Prime borrowers are typically taking out these second-charge mortgages again for debt consolidation (57.5%, up from 55%), home improvement and some consolidation (24%, up from 23%) and home improvement (15%, down from 18%).

Borrowers were also utilising second-charge loans to pay for vehicles and to fund existing business ventures. The average number of specific debts being consolidated by prime borrowers has remained at five, and the average value of the debt has fallen this quarter to £22,298.

Steve Brilus, CEO of Evolution Money, said: “Our latest Tracker seems to hark back to those of a couple of quarters ago when we began to see a noticeable trend in terms of greater numbers of prime borrowers utilising second-charge mortgages for other uses beyond the typical consolidation of debts.

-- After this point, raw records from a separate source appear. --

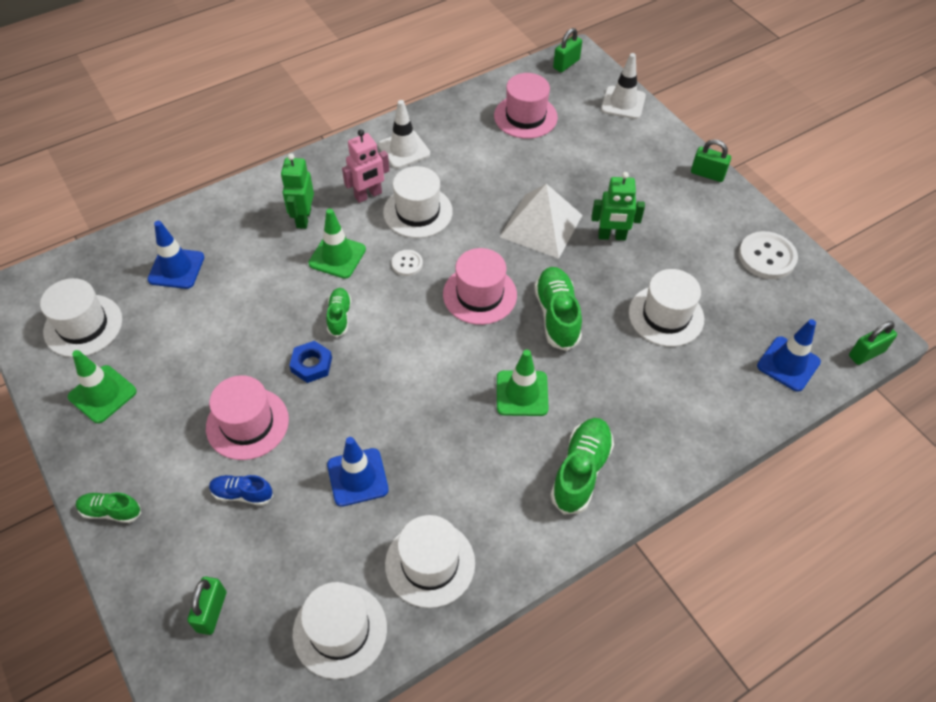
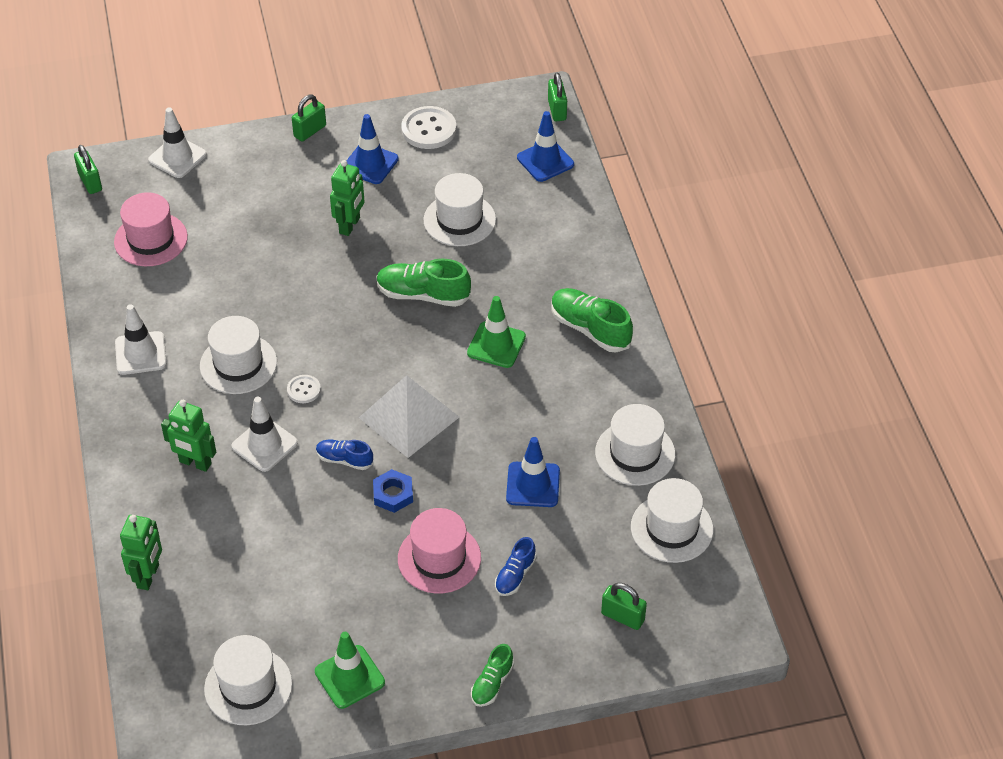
camera: 70 degrees left, 5 degrees down
(176, 268) = (208, 590): blue traffic cone -> blue traffic cone (370, 164)
(182, 227) = (148, 576): none -> green robot
(337, 256) = (264, 445): green traffic cone -> white traffic cone
(339, 316) = (344, 460): green shoe -> blue shoe
(368, 195) = (192, 400): pink robot -> none
(479, 295) = (371, 344): pink hat -> none
(541, 225) = (309, 273): white pyramid -> white pyramid (408, 417)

“With existing homeowners locked into some very favourable mortgage deals, there is little inclination to remortgage out of these products especially when the pricing is now not as good, and when they are likely to have to pay a considerable early repayment charge to do so.

“Instead, for those existing owners that want to access their equity for all manner of purposes, a second-charge could be the better option, especially given the changing criteria, the greater flexibility, and the larger loans now available.

“Without doubt, the main purpose of a second-charge tends to remain the paying of debts, but we see more prime borrowers using their loans in a combination of ways, often to improve their homes and pay off costlier debts at the same time, such as credit cards and car finance.

“The latest Finance & Leasing Association figures for the three-month period up until the end of January this year, show the value of second-charge mortgages increasing by 52% on the same period a year ago. That’s a significant uplift and details the growth in demand for second-charge products and the growing range of solutions they give to existing homeowners, especially off the back of house price rises.

“We fully anticipate second-charge mortgages becoming even more relevant to more homeowners, and advisers are much more likely to be seeing clients for whom a second-charge is suitable. First-charge mortgage rates have been inching up over the last few months, with further rises anticipated, while many homeowners may feel the time is right to pay off debts, especially if (at the same time) they are seeing the cost of living also rise.

“It will be intriguing to track how the seconds market grows in the months ahead, but if the start of the year is anything to go by, then activity levels should remain strong.”